Dois cães
Há quem prefira os gatos aos cães. Esta é uma discussão difícil, ao menos para mim, que prefiro os cães. Nada contra os felinos, mas ainda há um quê de soberba na minha alma que certamente os gatos seriam capazes de perceber. E uma vez que percebam, já me vem à cabeça o medo da rejeição. Ser rejeitado por alguém até vai, mas por um gato de estimação, eu realmente não estaria preparado.
Os cães
Os cães sempre tiveram um papel muito importante em minha vida. Desde criança que convivo com eles. De certo modo, relacionam-se na minha existência mais ou menos como as copas do mundo. Fracionam, dividem em partes, pedaços de uma vida, sempre a facilitar os resgates da história. É como um truque ou um antídoto para quando a memória, por um acaso, se desconectar do meu presente. E que isso nunca aconteça!
Esperança
Diferente dos brasileiros, os portugueses não usam o termo “expectativa de vida” quando estatisticamente se referem a quantidade de anos que uma pessoa pode viver. Por aqui, no berço de nossas raízes, utiliza-se o termo “esperança de vida”. Parece mais interessante. A “esperança” nos faz crer que faremos parte da própria caminhada. É algo que indica que poderemos ser protagonistas. Por outro lado, o termo “expectativa” aduz algo a que vamos assistir, não mais como atores, mas como expectadores.

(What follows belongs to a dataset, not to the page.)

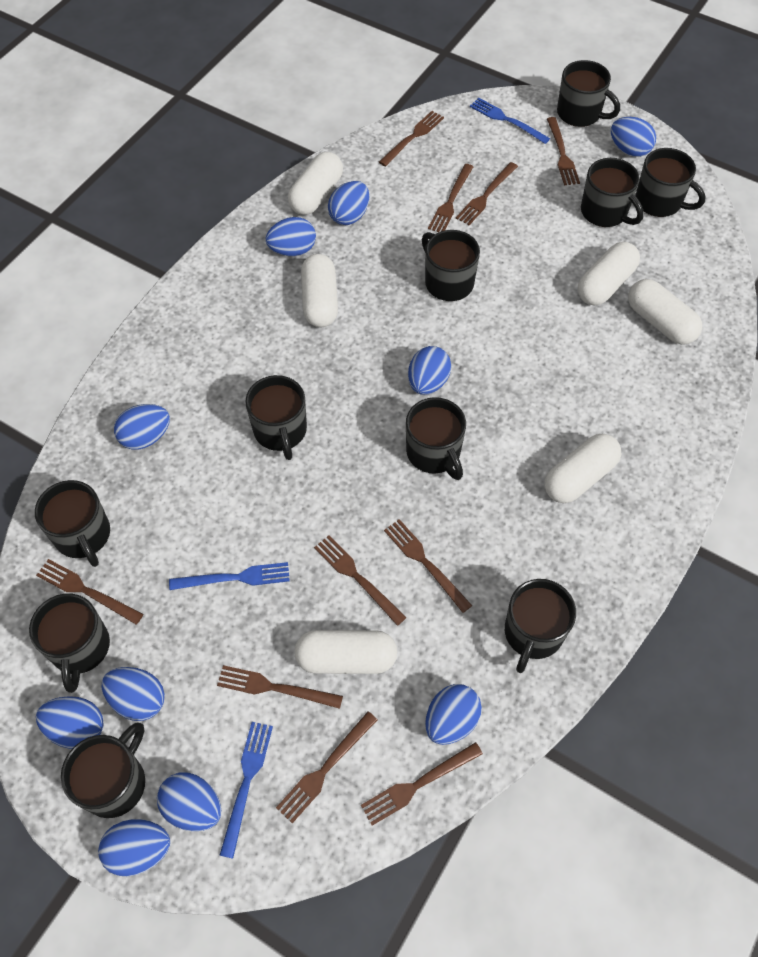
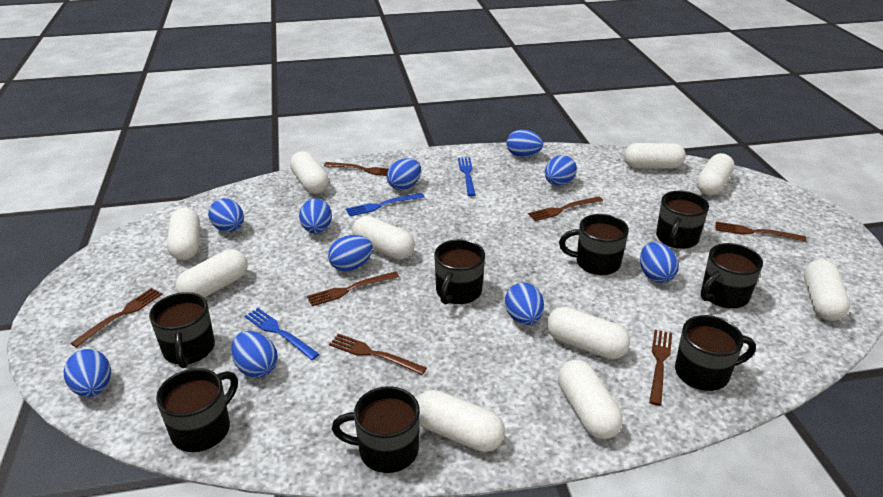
black mug: 10 -> 8
brown fork: 10 -> 7
white capsule: 6 -> 10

Quem estará certo, não sabemos. Talvez um pouco dos dois seria o ideal. Equilíbrio.
Expectativa
Há quem na velhice não mais queira ter animais de estimação, o que considero um erro. Quando desistem de cuidar, passam a precisar de cuidados e por isso considero uma decisão perigosa. Bem cuidado, um cão de pequeno porte pode viver cerca de quinze anos. Ao considerarmos uma “esperança” de vida de oitenta anos, tirando alguns intervalos, podemos ter cerca de cinco cães a marcar nossa história. Parece pouco, mas essa quantidade diminui à medida que envelhecemos. Talvez por isso tenha resistido tanto em ter novamente uma companhia. Muito por conta de ter deixado meus cães no Brasil, o que é sempre traumático. Mas acabei me rendendo e a Nera chegou à nossa casa em agosto.
Minha esperança
Hoje pela manhã, fria como no inverno gaúcho, com direito à geada, caminhava com a Nera enquanto escutava um podcast que falava sobre o luto (Amar é, com Julio Machado Vaz). No contexto, o psiquiatra explicava as variações deste sentimento, universal em toda a humanidade. Foi quando falou da perda dos animais, que há alguns anos era motivo de chacota. Na infância, foi o maior luto que vivi. Acabei então por pensar que, do alto dos meus cinquenta e um anos, devo velar minha cachorrinha por volta dos sessenta e seis anos e, depois disso, terei chance de cuidar de apenas mais um ou dois cães. Isso se Deus permitir, pois até lá terei completado oito décadas. Depois disso, tudo é lucro, ou puro prejuízo. Não há como saber.
Desafios da idade
Embora a tal da terceira idade ainda esteja um pouco distante de mim, nunca esteve tão próxima. Somados, meus pais têm cento e sessenta anos, de forma que cada dia a mais de vida deveria ser vivido com muita gratidão e alegria, mas nem sempre é assim. Mas afinal, onde é que quero chegar com essa conversa toda? Por mais que fuja, acabo sempre nela, essa tal de finitude. Por outro lado, dar-se conta de que o tempo passa, que os músculos enfraquecem, que a memória falha e que os cães são sempre adoráveis, faz com que me sinta vivo, entusiasmado com uma manhã fria, com aquele vapor que sai das narinas enquanto a ponta dos dedos e do nariz endurece de frio. Como se pudéssemos congelar outras coisas para a eternidade. Coisas que só mesmo as manhãs frias, a caminhada emparceirada com o cão e o tempo que tiramos “para dentro” é capaz de produzir. Talvez, o verdadeiro sentido de gratidão.